The analysis was mandated last year by a federal appeals court, which faulted Interior’s last environmental review of the lease that Shell Oil Co. won.
{mosads}Interior said the new analysis answers the Ninth Circuit Court of Appeal’s concerns about the potential oil and gas that could be recovered from the offshore lease area.
“The updated analysis is a major step toward resolving the 2008 oil and gas leases that have been tied up in the courts for years,” Interior Secretary Sally Jewell said in a statement.
“We remain committed to taking a thoughtful and balanced approach to oil and gas leasing and exploration in this unique, sensitive and often challenging environment.”
The ultimate decision on whether to allow drilling in the area — which Shell has said it wants to do this summer — rests with Jewell. But in the analysis released Thursday, the agency said its preferred choice was to reaffirm the 2008 sale and allow drilling.
Environmentalists were livid at the review and said Interior should not go forward with the lease.
“Permitting new drilling in areas like the Arctic Ocean undermines conservation and climate progress,” Dan Ritzman, Alaska program director for the Sierra Club, said in a statement.

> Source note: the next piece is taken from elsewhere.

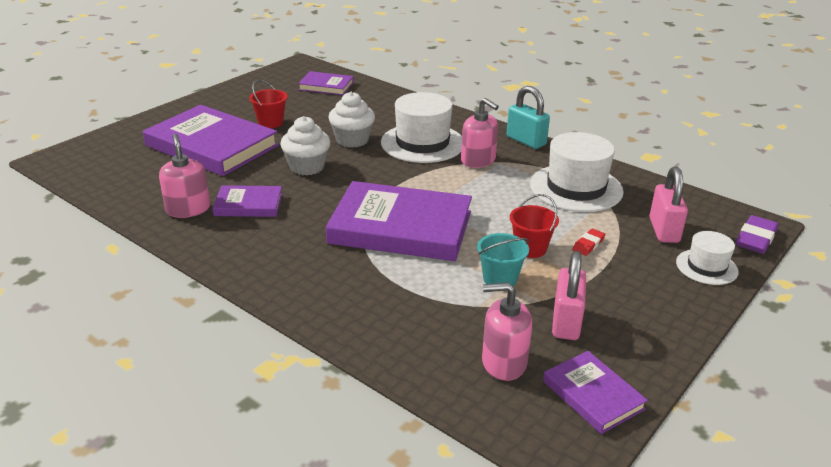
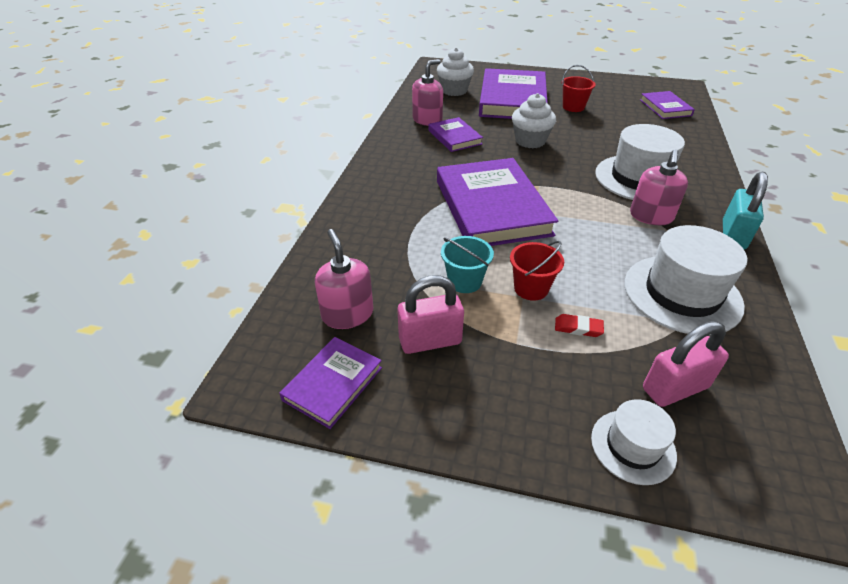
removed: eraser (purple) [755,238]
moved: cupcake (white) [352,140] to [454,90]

“Drilling in the Chukchi Sea comes with a 75 percent chance of an oil spill. And the latest science shows that developing these dirty fuels comes with a 100 percent chance of worsening our climate crisis.”
John Deans, Arctic campaign specialist for Greenpeace, said that if the Obama administration clears the lease, “it will drastically undermine his recent proposals to protect parts of the Arctic, including the Alaska Wildlife Refuge, from oil drilling.”